Theorem $\frac{F_{n+1}}{F_n} = \phi$ Proof:

Multiplying $\phi$ and $\psi$ yields $\phi\psi=-1$ and from this we get

$\phi = -\psi^{-1}.$ Using the Binet formula we get \begin{equation} \begin{array}{l} \tag{2} \frac{F_{n+1}}{F_n} &= \frac{\phi^{n+1}-\psi^{n+1}}{\phi^n-\psi^n} \\ &=\phi \left( \frac{\phi^n}{\phi^n-\psi^n} + \frac{\psi^{n+2}}{\phi^n-\psi^n}\right) \\ &=\phi \left( \frac{\phi^n-\psi^n}{\phi^n-\psi^n} + \frac{\psi^n+\psi^{n+2}}{\phi^n-\psi^n}\right) \\ &=\phi \left(1 + \frac{\psi^n+\psi^{n+2}}{\phi^n-\psi^n}\right) \end{array} \end{equation} Since $|\psi|<1$, we get \begin{equation} \tag{3} \lim_{n\to\infty} \psi^n = 0. \end{equation} Since $\phi > 1$, we get \begin{equation} \tag{4} \lim_{n\to\infty} \phi^n = \infty. \end{equation} From equalities (3) and (4) we get \begin{equation} \lim_{n\to\infty}\frac{\psi^n+\psi^{n+2}}{\phi^n-\psi^n}=0. \end{equation} The last equality and equality (2) implies that \begin{equation} \lim_{n\to\infty}\frac{F_{n+1}}{F^n}=\phi. \end{equation} $\blacksquare$

Consider the sum \begin{equation} \sum_{i=0}^n F_i \end{equation}

It is easy to see that $\phi-\psi=\sqrt{5}$ and that both $\phi=1-\psi$ and $\psi=1-\phi$. Using these equalities the Binet formula and the formula for geometric series we get

\begin{equation} \begin{array}{l} \sum_{i=0}^{n} F_i &= \frac{1}{\sqrt{5}}\sum_{i=0}^n \phi^i-\psi^i \\ &= \frac{1}{\sqrt{5}}\left(\frac{\phi^{n+1}-1}{\phi-1}-\frac{\psi^{n+1}-1}{\psi-1}\right) \\ &= \frac{1}{\sqrt{5}}\left(\frac{(\phi^{n+1}-1)(\psi-1)-(\psi^{n+1}-1)(\phi-1)}{(\phi-1)(\psi-1)}\right) \\ &= \frac{1}{\sqrt{5}}\left(\frac{(\phi^{n+1}-1)(-\phi)- (\psi^{n+1}-1)(-\psi)}{-1}\right) \\ &= \frac{1}{\sqrt{5}}\left((\phi^{n+1}-1)\phi- (\psi^{n+1}-1)\psi \right) \\ &= \frac{1}{\sqrt{5}}\left(\phi^{n+2}-\phi- \psi^{n+2}+\psi \right) \\ &= \frac{1}{\sqrt{5}}\left(\phi^{n+2}-\psi^{n+2}-(\phi-\psi) \right) \\ &= \frac{1}{\sqrt{5}}\left(\phi^{n+2}-\psi^{n+2}-\sqrt{5}\right) \\ &= \frac{\phi^{n+2}-\psi^{n+2}}{\sqrt{5}}-1 \\ &= F_{n+2}-1. \end{array} \end{equation} and from this we get \begin{equation} \sum_{i=0}^n F_i = F_{n+2}-1. \end{equation} Notice also that $F_n=F_{n+1}-F_{n-1}$, for any integer $n$ greater than $0$. We could have used this simple property to expand the above sum into telescopic series and get the same result.
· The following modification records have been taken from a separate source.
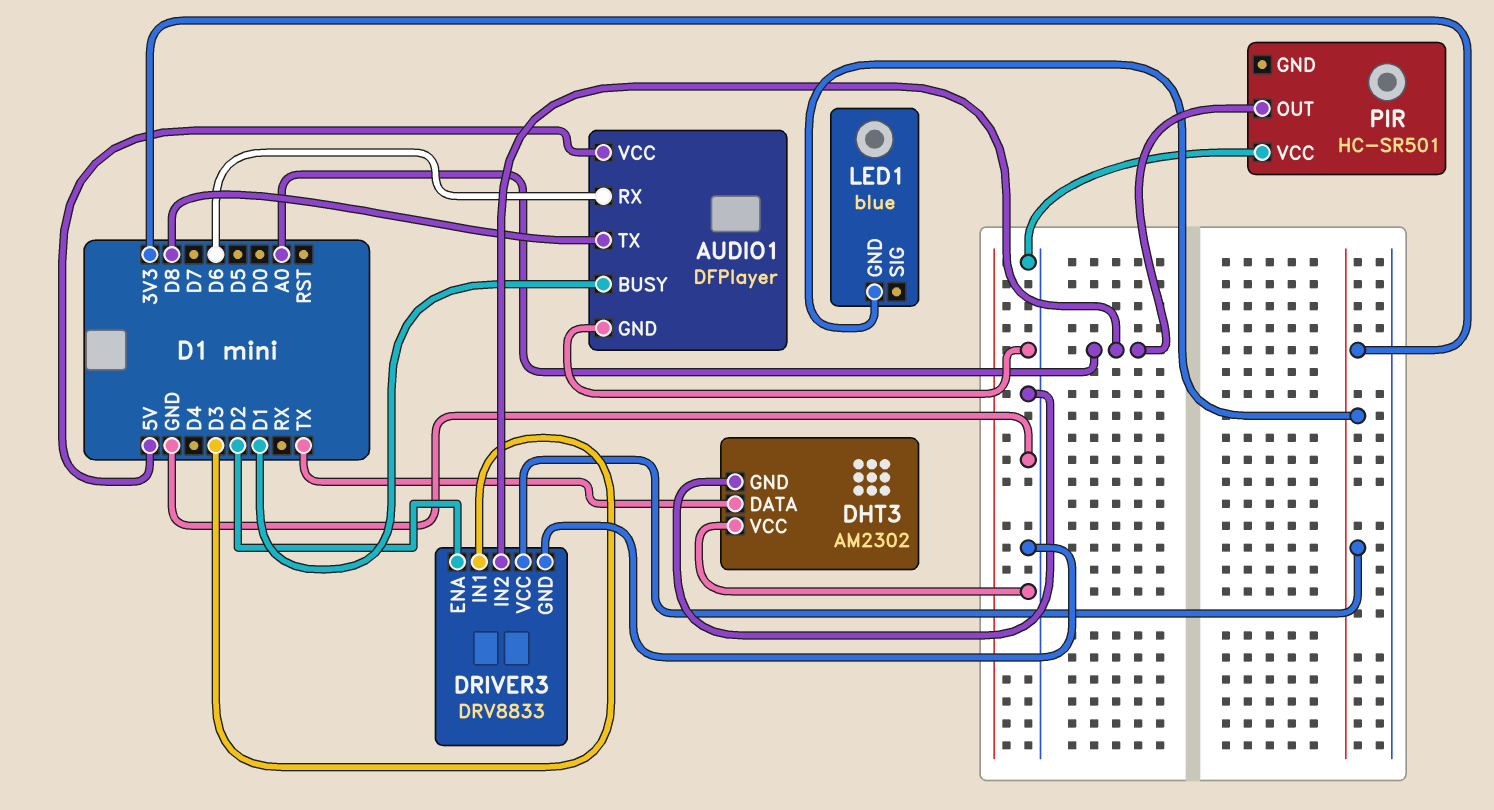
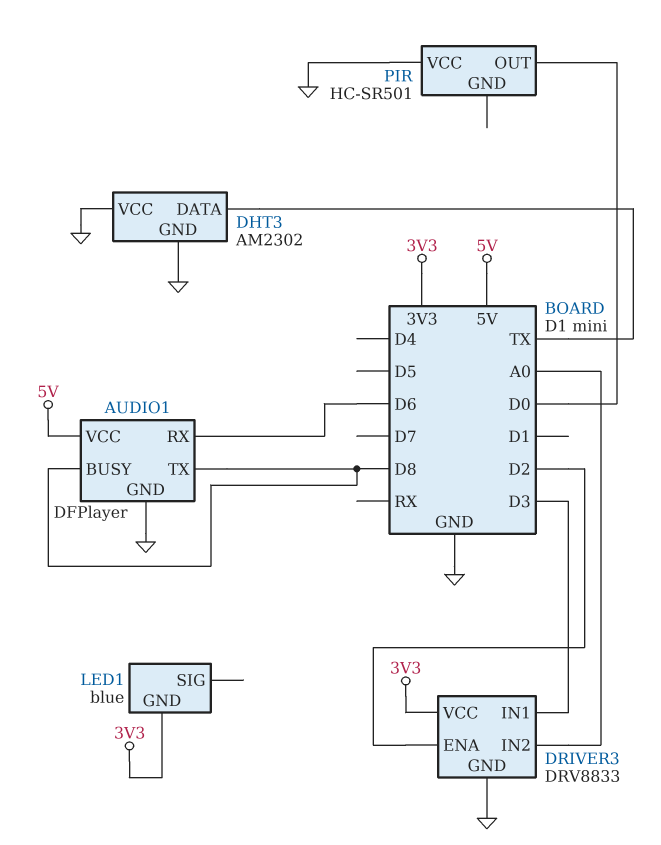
AUDIO1 pin BUSY: D1 -> D8
PIR pin OUT: A0 -> D0

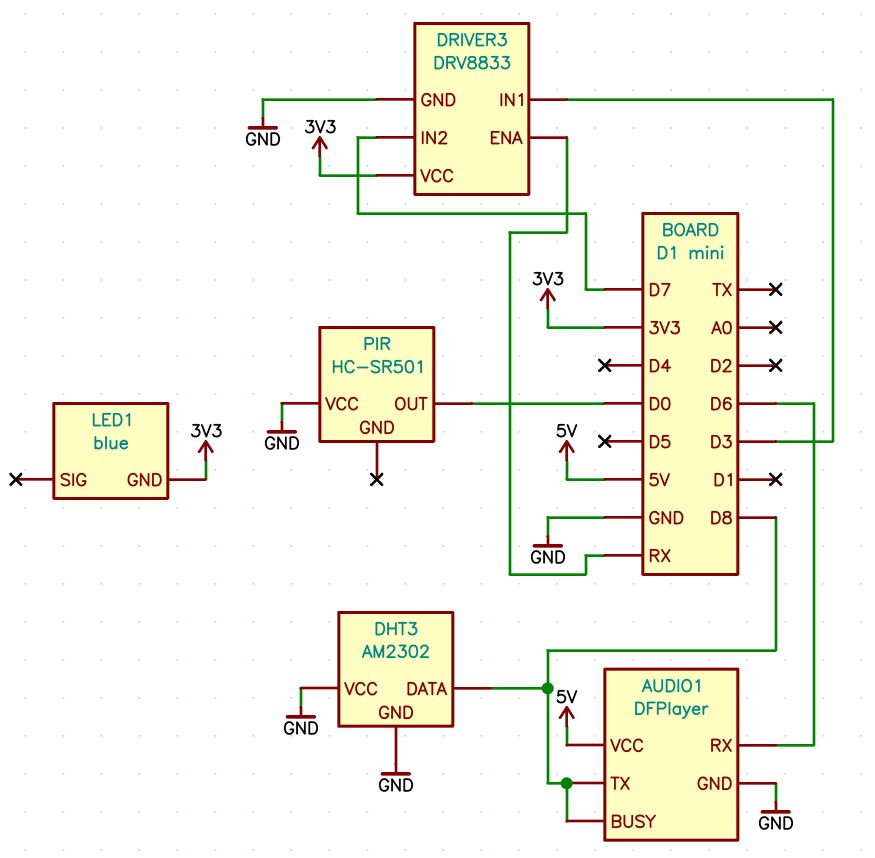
DHT3 pin DATA: TX -> D8
DRIVER3 pin ENA: D2 -> RX
DRIVER3 pin IN2: A0 -> D7

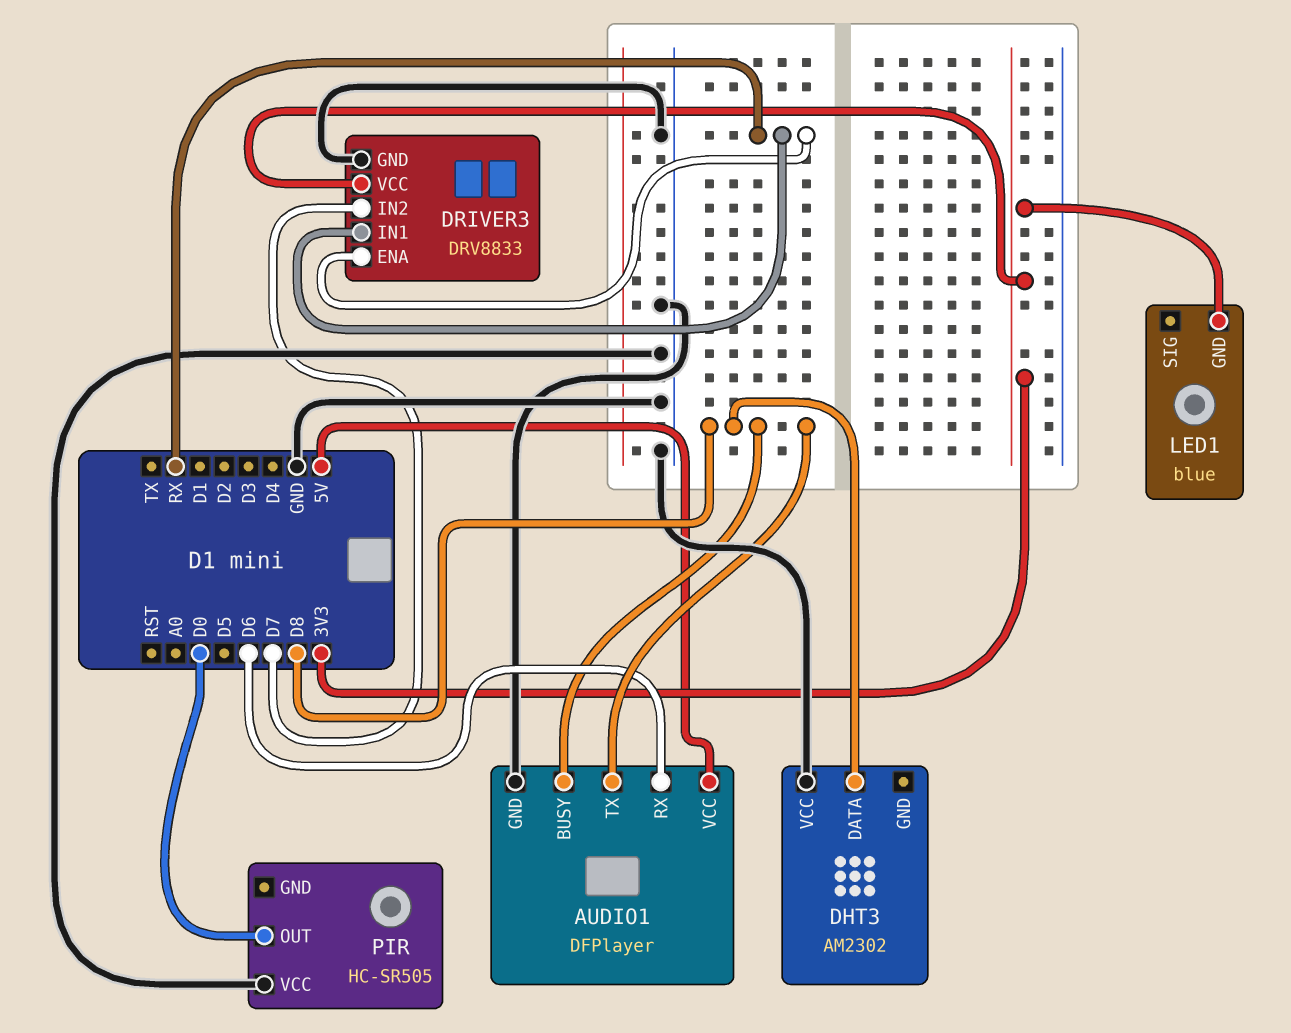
DHT3 pin GND: GND -> none
DRIVER3 pin IN1: D3 -> RX
PIR: HC-SR501 -> HC-SR505

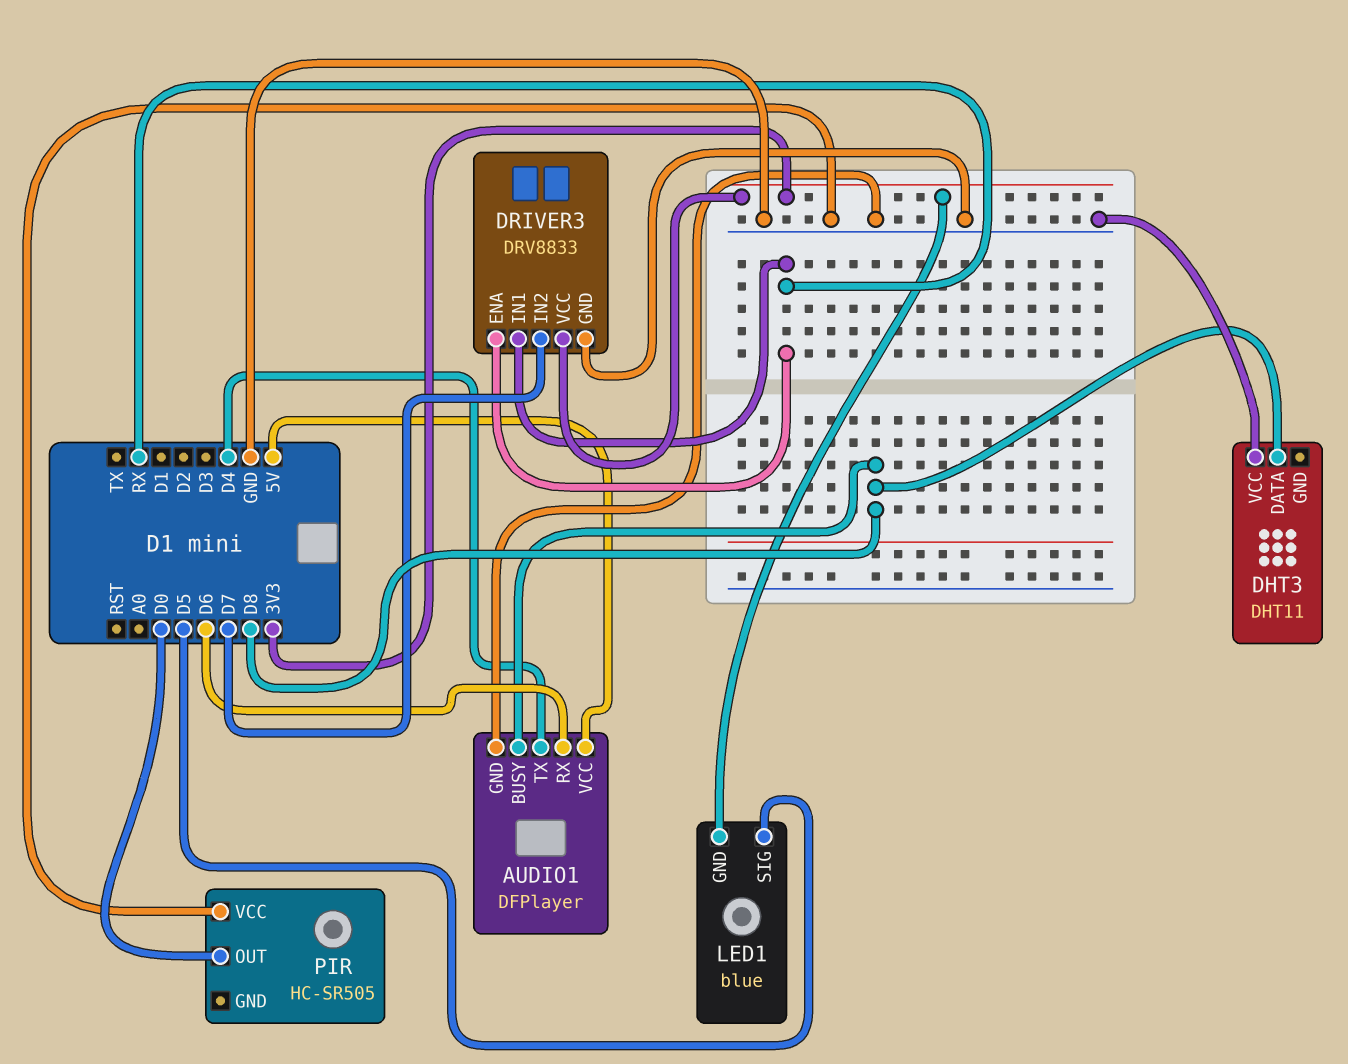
AUDIO1 pin TX: D8 -> D4
DHT3: AM2302 -> DHT11
LED1 pin SIG: none -> D5

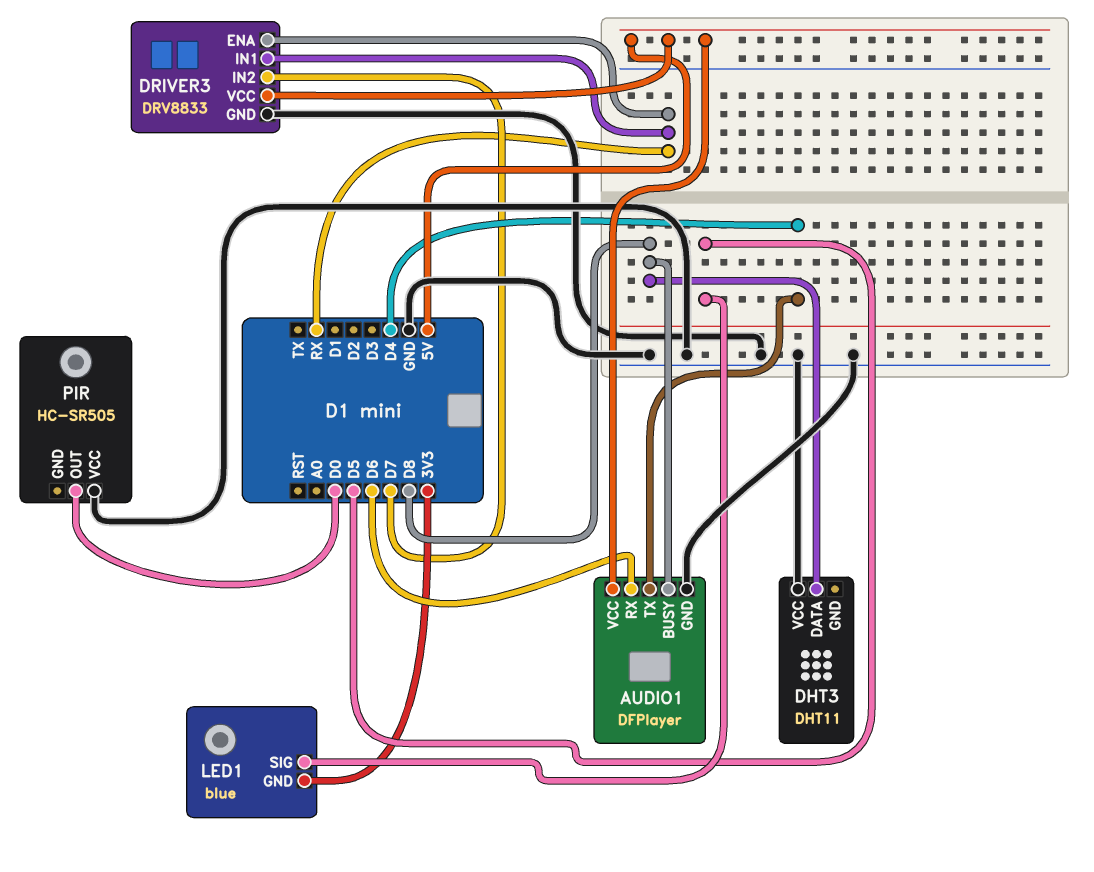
DRIVER3 pin VCC: 3V3 -> 5V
Have we chosen to go this path we would have got \begin{equation} \begin{array}{ll} \sum_{i=0}^n F_i &= F_0 + (F_2- F_0)+( F_3-F_1)+ ( F_4- F_2)+(F_5- F_3) + \\ \; & \;\;\; \ldots + ( F_{n-1}- F_{n-3})+(F_n- F_{n-2}) +(F_{n+1}- F_{n-1}) \\ \ &= -F_1+F_n+F_{n+1} \\ \ &= F_{n+2}-1. \end{array} \end{equation} This video (by Mark Eichenlaub) contains a visualized form of this telescopic series. $\blacksquare$

A Fibonacci number is any given element in the Fibonacci sequence. Now, given a positive number $x$ how do we know whether $x$ is a Fibonacci number or not?

### Theorem 1 (Successive Fibonacci Number Test)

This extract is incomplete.